Instruit de ces arrangemens préliminaires, notre gouvernement ne s’en montra pas absolument satisfait. La nomination de M. Aristarchi lui causa quelque surprise et le rendit défiant. « Il me semble, disait le ministre des affaires étrangères dans une dépêche du 18 juillet, que dans sa position, quels que puissent être son esprit d’équité et ses lumières, il est le représentant forcé de nos adversaires, et qu’alors même qu’il trouverait nos répétitions parfaitement fondées, il n’aurait pas la possibilité de les admettre. » Ne pouvant méconnaître, cependant, que nous étions placés, dans cette question, entre un échec retentissant et les plus graves complications, le ministre ajoutait : « Au surplus, l’ensemble de cette affaire présente trop de difficultés pour qu’il y ait lieu de s’étonner que vous ayez eu à racheter, par une pareille concession, l’avantage de la faire avancer d’un pas. »
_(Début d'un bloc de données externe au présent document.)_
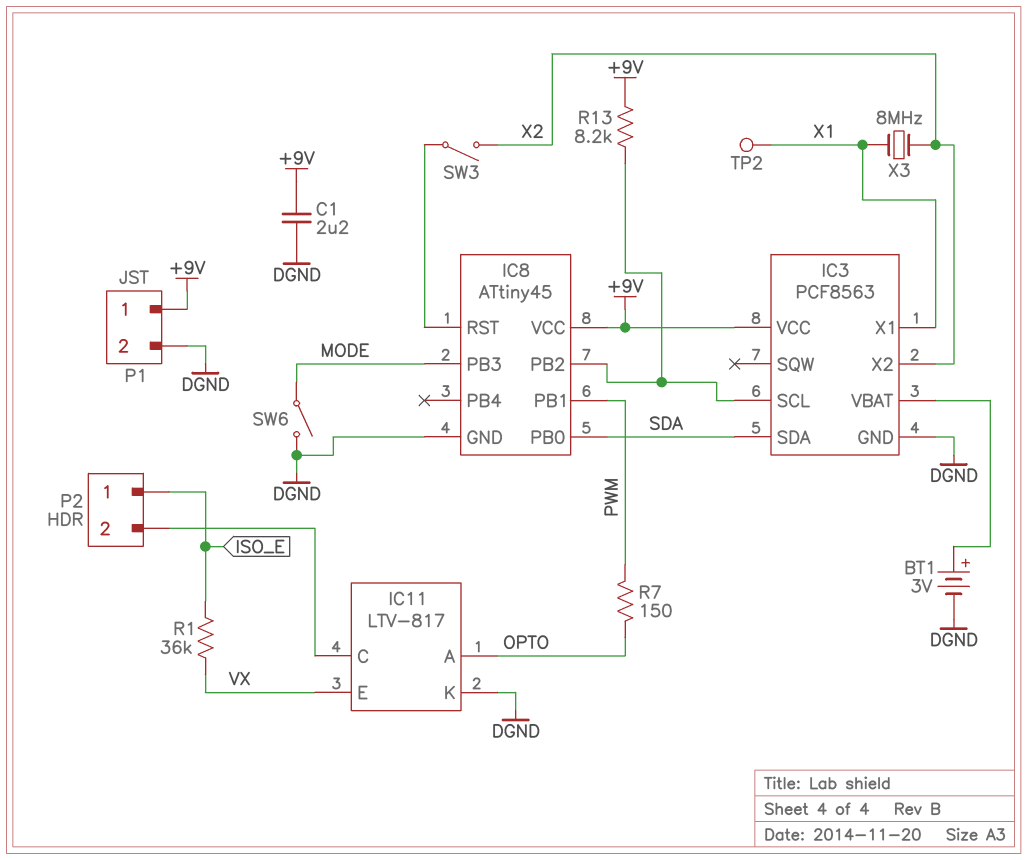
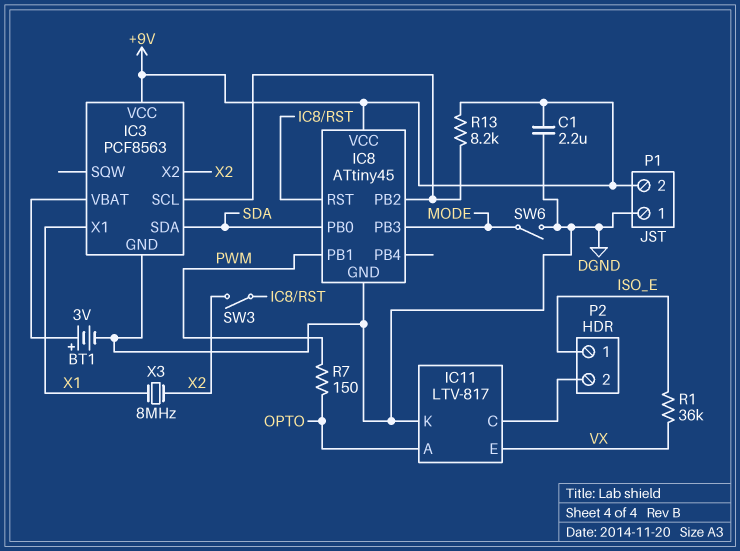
P1 pin 1: +9V -> DGND
P1 pin 2: DGND -> +9V
TP2: test point (X1) -> none

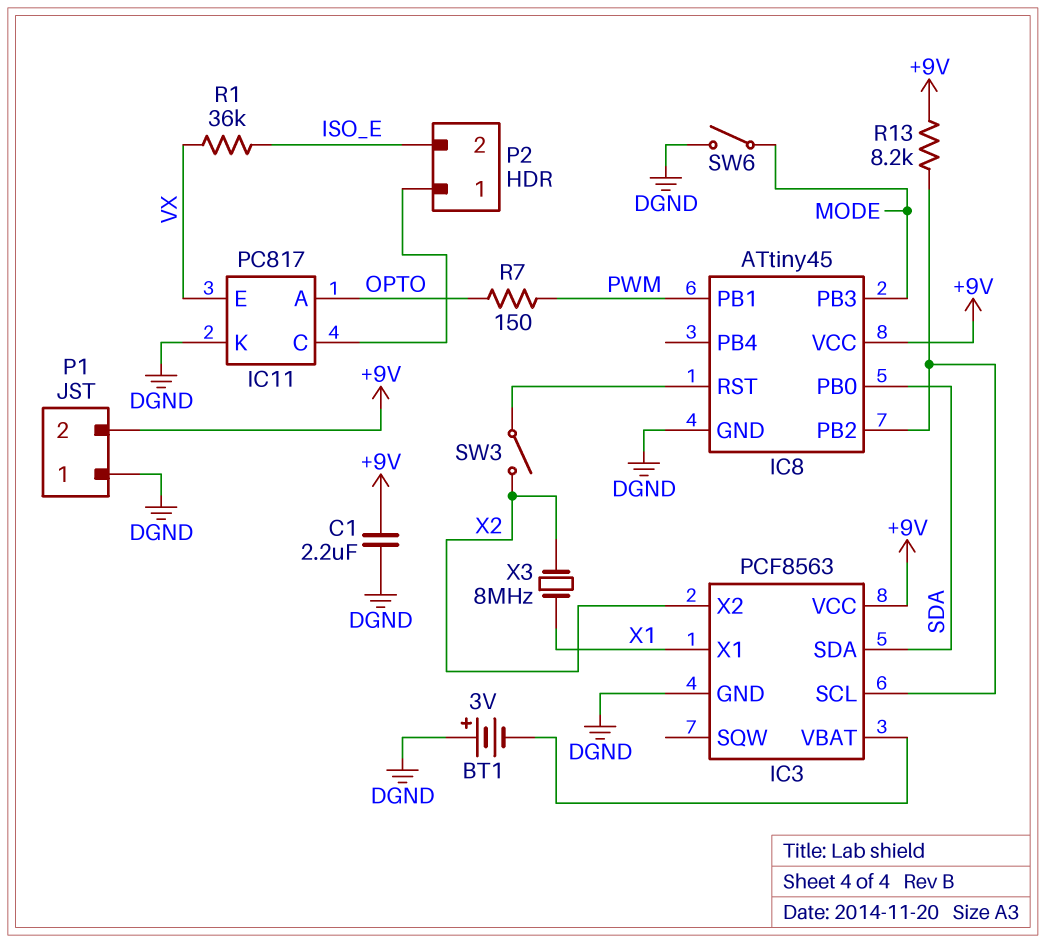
BT1: 3V (plus IC3/VBAT, minus DGND) -> 3V (plus DGND, minus IC3/VBAT)
IC11: LTV-817 -> PC817
P2 pin 1: ISO_E -> IC11/C
P2 pin 2: IC11/C -> ISO_E

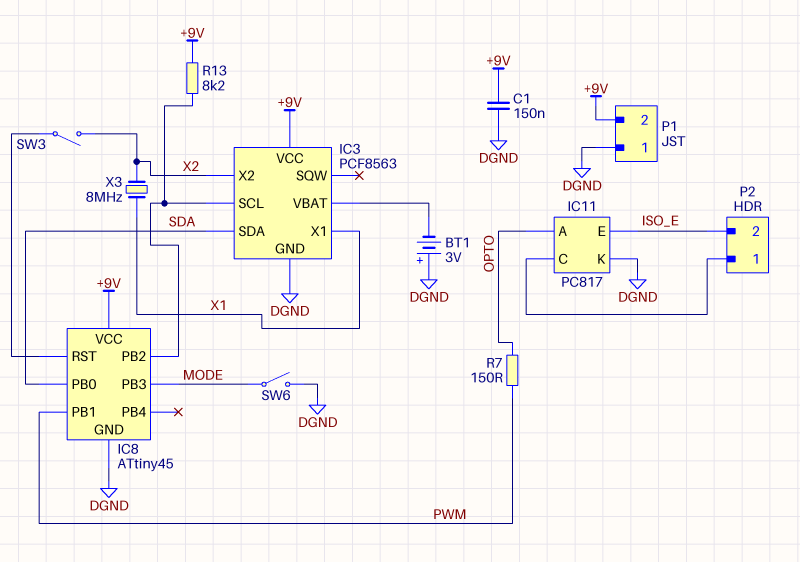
C1: 2.2uF (+9V, DGND) -> 150nF (+9V, DGND)
IC11 pin E: VX -> ISO_E
R1: 36k (ISO_E, VX) -> none

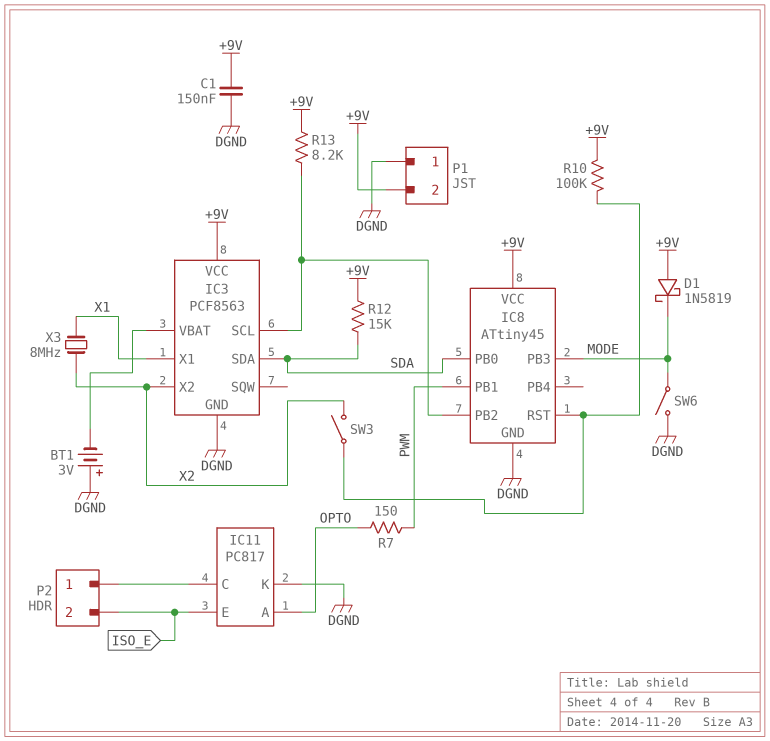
D1: none -> schottky 1N5819 (A +9V, K MODE)
R10: none -> 100k (+9V, IC8/RST)
R12: none -> 15k (+9V, SDA)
Je n’ai pas entrepris d’écrire l’histoire de la question des lieux saints, j’ai seulement voulu indiquer comment elle fut engagée et je me bornerai à ajouter comment elle fut résolue, sous mes yeux, au milieu des plus anxieuses émotions. La négociation, semée d’aspérités de toute sorte, née de l’esprit religieux, traversa les phases les plus diverses, tantôt à la veille d’aboutir, tantôt à la veille de créer un redoutable conflit. M. de La

  1. Chancelier ou fondé de pouvoirs.